Posted 23 January 2019
Roy Jobson was my friend, my colleague, my sounding board, and a tower in the fight against pseudoscience, quackery and scams. I often asked him to check the reasoning and facts of my posts to CamCheck and he contributed a number of articles himself. His death is a loss to South Africa, the medical community, and in particular to his family. I have lost a true comrade, and ‘brother’. Dr Harris Steinman (Editor, CamCheck)
Prof Helen Rees, the Chairperson of SAHPRA (South African Health Products Regulatory Agency), had this to say:
On behalf of SAHPRA, I would like to echo the sadness that has been expressed by so many colleagues at the passing of Roy Jobson who was a truly unique man. His passion for medicines and for public health was underpinned by his belief in equity and honesty. He made a great contribution to medicines regulation in South Africa and to the health community more broadly. These special contributions will be hard to replace. Our thoughts are with Roy’s wife, Marje, and his children.
Rest in peace.
News24 published the following:
Giant in SA health, who fought against quackery, dies at 63
Professor Roy Jobson. (Supplied)
Speaking to News24, his wife, who is also a family doctor and social justice activist, Majorie described Jobson as a “wonderful human being” to his family and children.

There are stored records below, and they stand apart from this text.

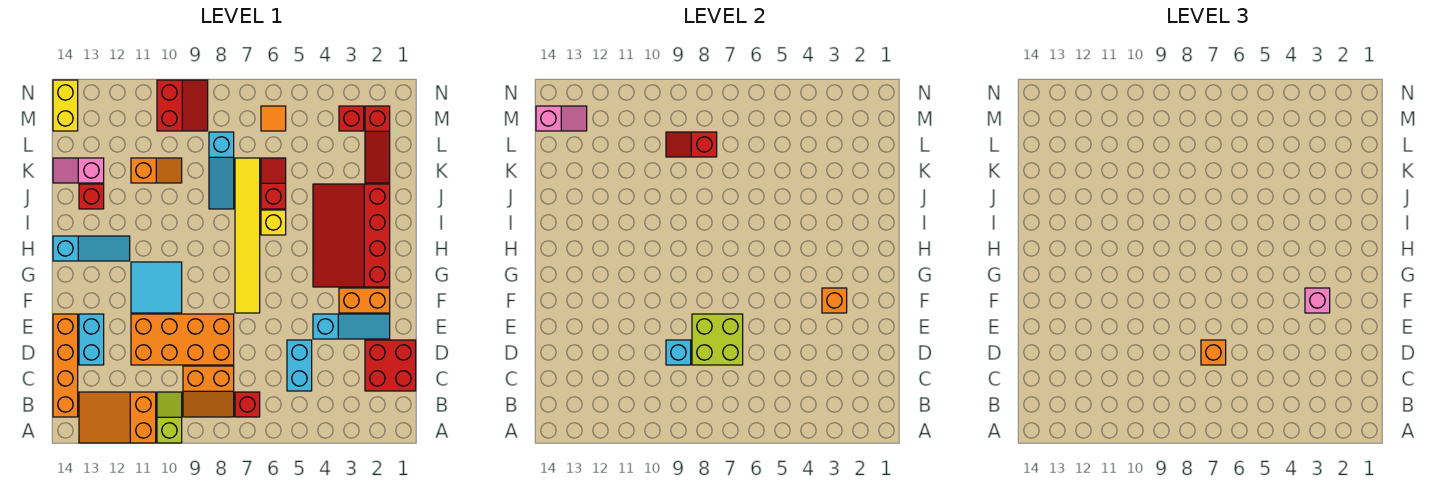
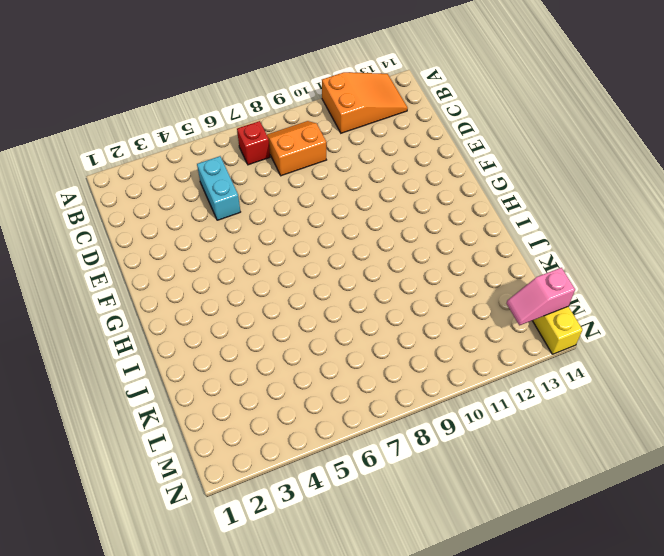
none -> lime slope A10:B10 level 1 top A
none -> orange brick B14:E14 level 1
none -> red brick C1:D2 level 1
none -> orange brick D8:E11 level 1

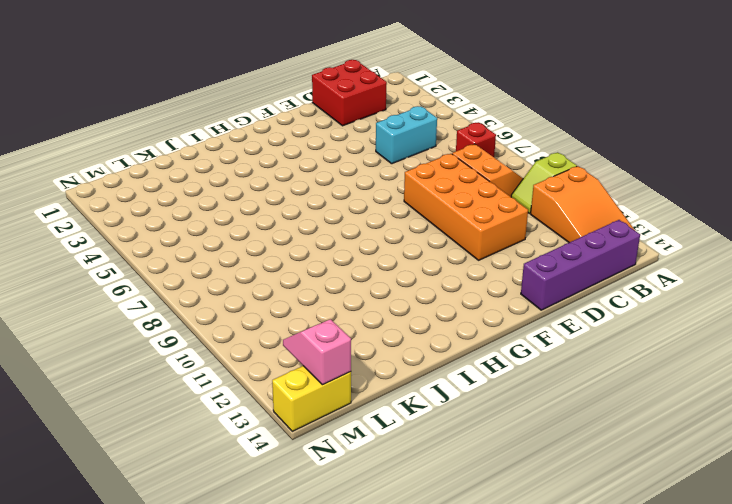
purple brick B14:E14 level 1 -> orange brick B14:E14 level 1
none -> cyan brick D13:E13 level 1
none -> cyan slope E2:E4 level 1 top 4
none -> orange brick F2:F3 level 1
none -> yellow tile F7:K7 level 1

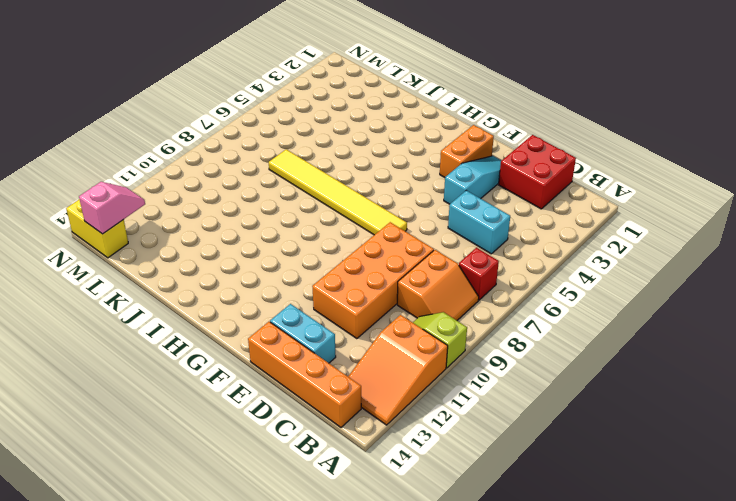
none -> cyan tile F10:G11 level 1
none -> red slope G2:J4 level 1 top 2
none -> cyan slope H12:H14 level 1 top 14
none -> yellow brick I6 level 1

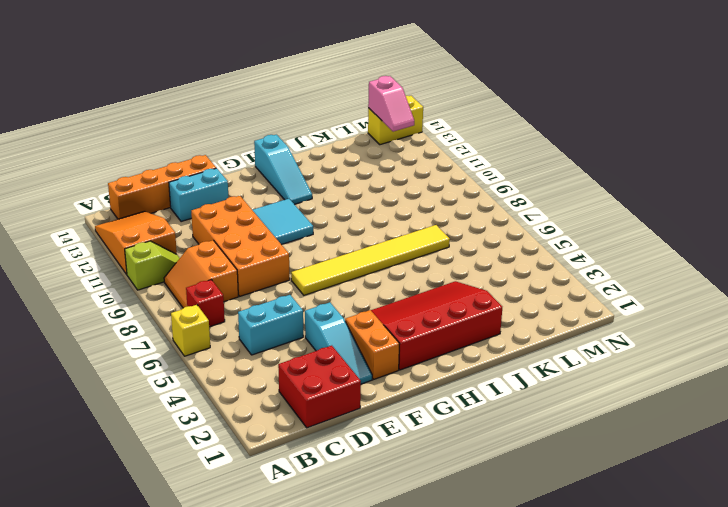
yellow brick A6 level 1 -> yellow brick I6 level 1
none -> red slope J6:K6 level 1 top J
none -> cyan slope J8:L8 level 1 top L
none -> red brick J13 level 1
none -> red slope K2:M2 level 1 top M

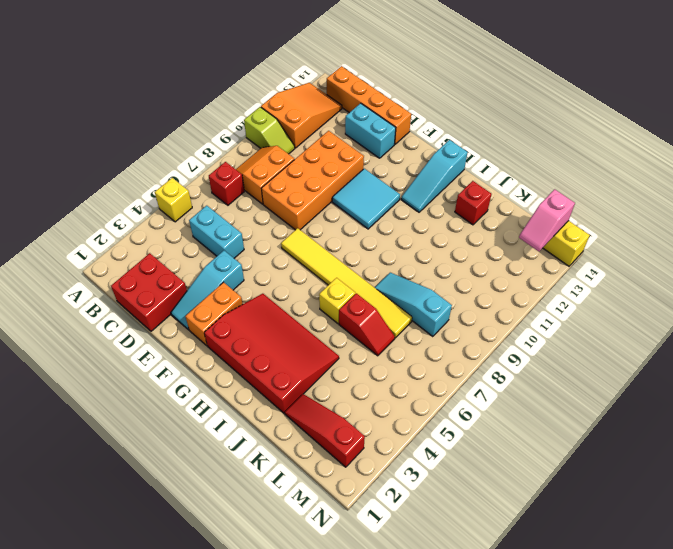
yellow brick A5 level 1 -> none
none -> orange slope K10:K11 level 1 top 11
none -> pink slope K13:K14 level 1 top 13
none -> red brick M3 level 1
none -> orange tile M6 level 1

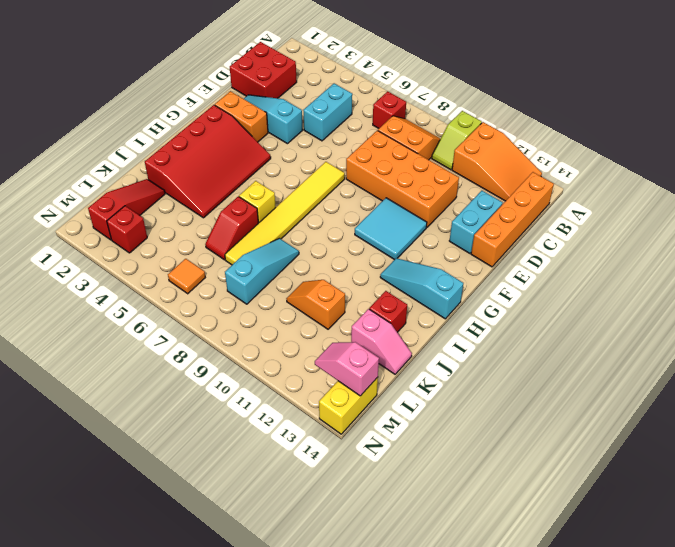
none -> red slope M9:N10 level 1 top 10
none -> lime brick D7:E8 level 2
none -> cyan brick D9 level 2
none -> orange brick F3 level 2

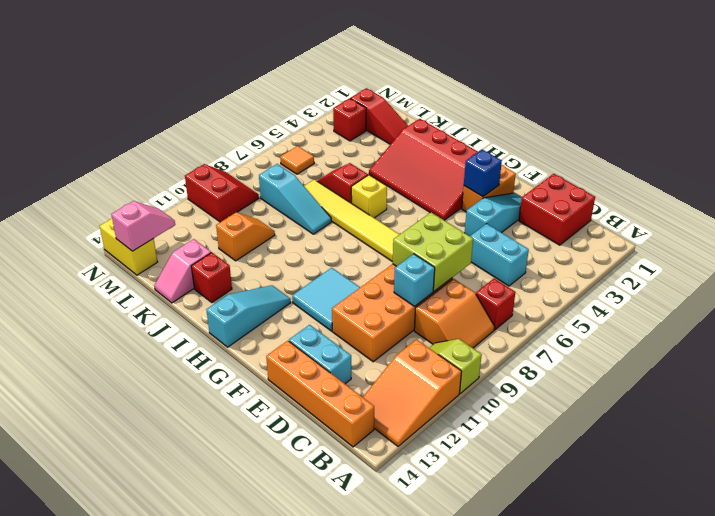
blue brick F3 level 2 -> orange brick F3 level 2
none -> red slope L8:L9 level 2 top 8
none -> orange brick D7 level 3
none -> pink brick F3 level 3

“We shared the same vision of trying to make a real difference and to stand up for things we believed in.”
Majorie said her husband helped her with some of the social justice projects she was involved in.

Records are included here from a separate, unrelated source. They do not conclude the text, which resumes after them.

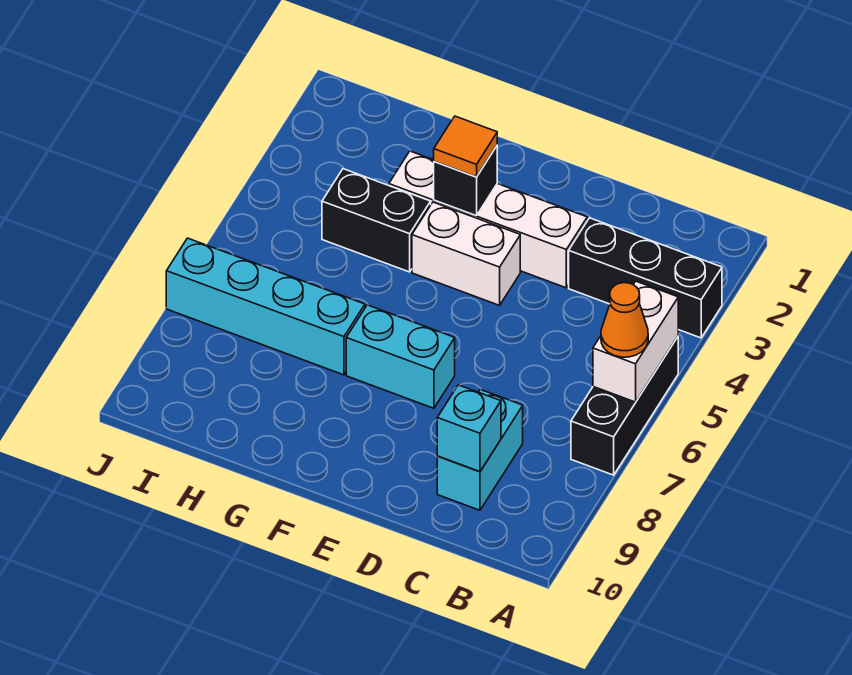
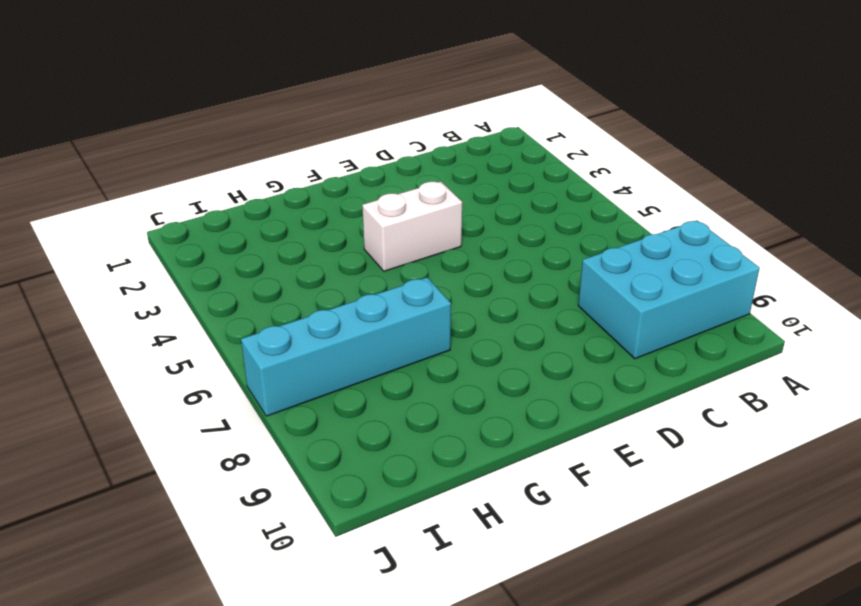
cyan brick A8:C9 level 1 -> cyan brick C8:C9 level 1
none -> black brick A3:C3 level 1
none -> black brick A5:A7 level 1
none -> white brick D3:G3 level 1

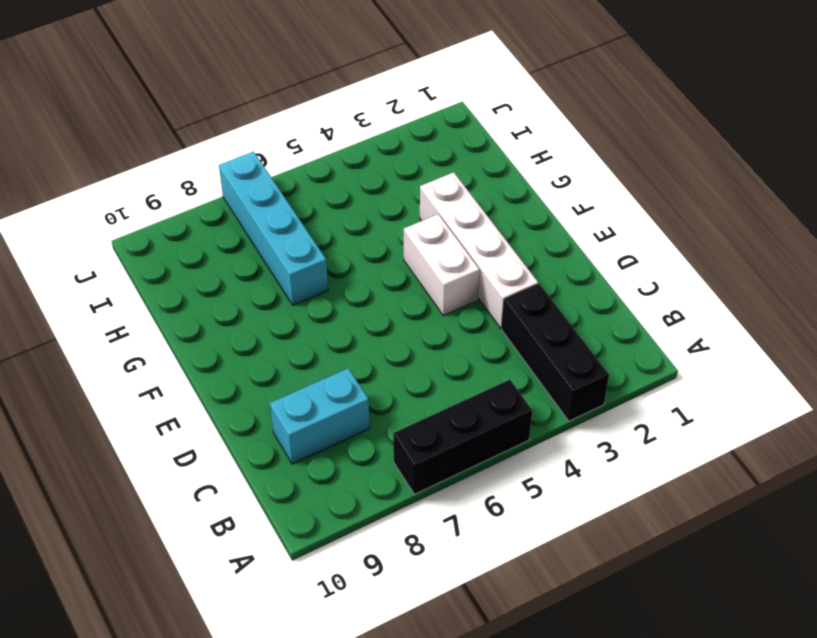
none -> cyan brick E7:F7 level 1
none -> black brick G4:H4 level 1
none -> white brick A5:A6 level 2

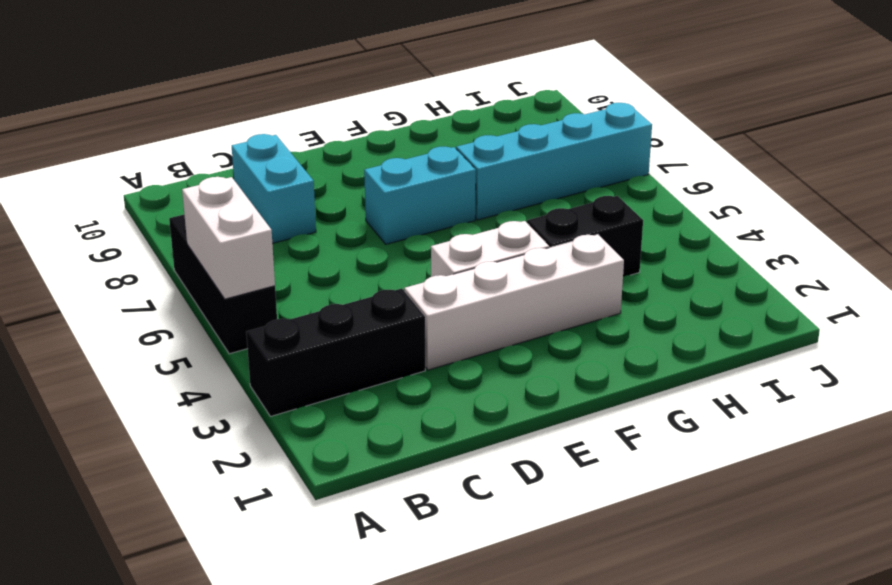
none -> cyan brick C9 level 2
none -> black brick F3 level 2
none -> orange cone A6 level 3

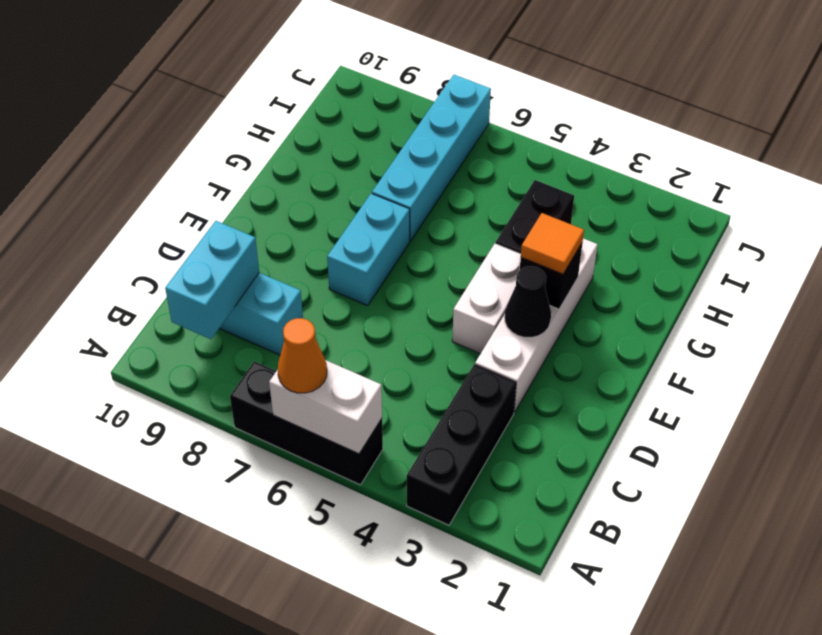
cyan brick B9:C9 level 2 -> cyan brick C9 level 2
black cone E3 level 2 -> none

“He was a true equal partner”
“He helped me think through these issues, and helped me develop advocacy strategies, so he was a true equal partner,” she said.
Jobson specialised in family medicine and clinical pharmacology. Among other things, from 1992 to 1993 he was awarded a Hubert H. Humphrey fellowship to the University of Minnesota.
Majorie said Jobson was also very much involved in developing ethical practices around medicine and health products.
She said Jobson obtained his Masters degree at Medunsa – first medical school in South Africa. He then went to the University of the Witwatersrand where he along with Professor Bruce Sparks developed the Masters in family medicine for the university’s medical school.
Majorie said she wanted Jobson remembered for his contribution to family medicine.
She said he was appointed by the former health minister Manto Tshabalala-Msimang to what was then the medicine’s control council. “He was put in charge of clinical trials for antiretrovirals and excelled in his work in that area.”
She reiterated that her husband believed in making health science accessible to the average citizen.
“He was very committed and [developed] a programme on how to empower patients to not be intimidated by their healthcare providers.”
She explained that this entailed accessing accurate health information and for patients to never step away from a doctor without fully understanding what their condition is.
Jobson also contributed to CAMcheck, which is a website highlighting scams, pseudoscience and voodoo science.
“We studied together … I discovered that he was also concerned about how consumers were treated and when I was unsure of what I wanted to say, I would send it to him for comment and input,” said Dr Harris Steinman, editor for CAMcheck.
“I think he is an immense loss to pharmacology, particularly for his principles and his clear thinking,” he said.
Jobson’s crematorium service will take place in Rustenburg, North West on Friday.
A memorial will be held on Saturday in Hartbeespoort where family and friends will celebrate his life.